Nothing in this world is perfect. Why else would there be a chink in every armour, a flaw in every plan? Yet perfection is wanted and people chase after it.
Based on the above overload of philosophy, it would be safe to assume that no singular investment strategy is perfect. No single strategy is an “end-all be-all” solution to your investment needs. As a result, investors tend to mix and match two or more investment strategies to get a personalised combination that fits their needs.
This combination benefits the investor in one of two ways. First can be by either bringing together the benefits of the strategies involved, such that these benefits outweigh the combined shortcomings. In the second way, one or both of the contributing strategies nullify the drawbacks of the other strategy in the combination.
One such combined investment strategy is known as GARP. GARP stands for growth at a reasonable price. GARP is an investing strategy that combines Value Investing and Growth Investing to give an investor “the best of both worlds” (Hannah Montana intensifies).

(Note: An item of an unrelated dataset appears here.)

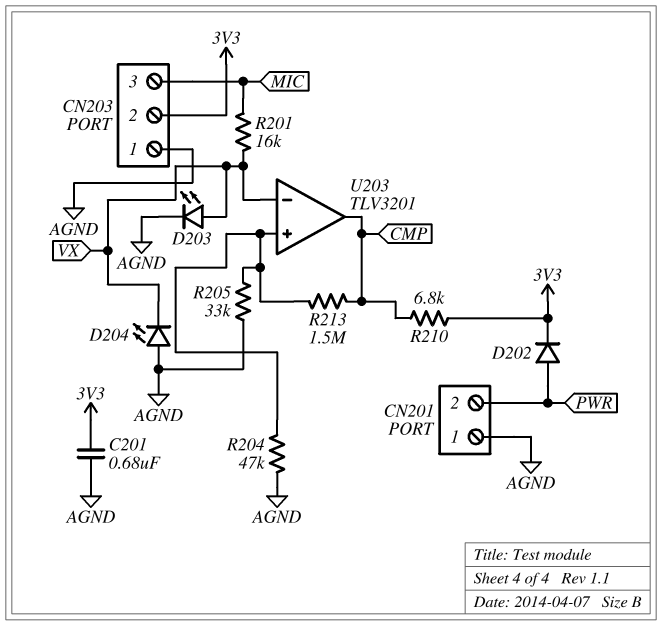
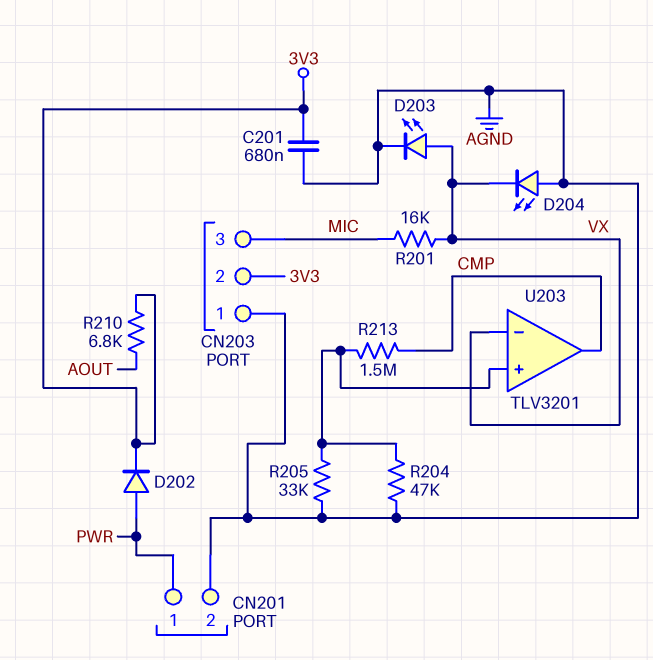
CN201 pin 1: AGND -> PWR
CN201 pin 2: PWR -> AGND
R210: 6.8k (3V3, CMP) -> 6.8k (3V3, AOUT)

Thus, to better understand the GARP strategy, we need to understand Value Investing as well as Growth Investing first. So let’s get right to it.
Value investing is the stock market equivalent of discount shopping.
Suppose you go out to buy a product, any product. You are given the choice between a poorly made product at an affordable price, due to its poor quality, or a well-made product that is costlier than the low quality product but cheaper than the regular market price of the good itself. Which one would you choose?
Obviously the latter of the two wins. Yes, it’d be costlier than the low quality product, but the better quality at a lower than normal price makes the price difference worthwhile.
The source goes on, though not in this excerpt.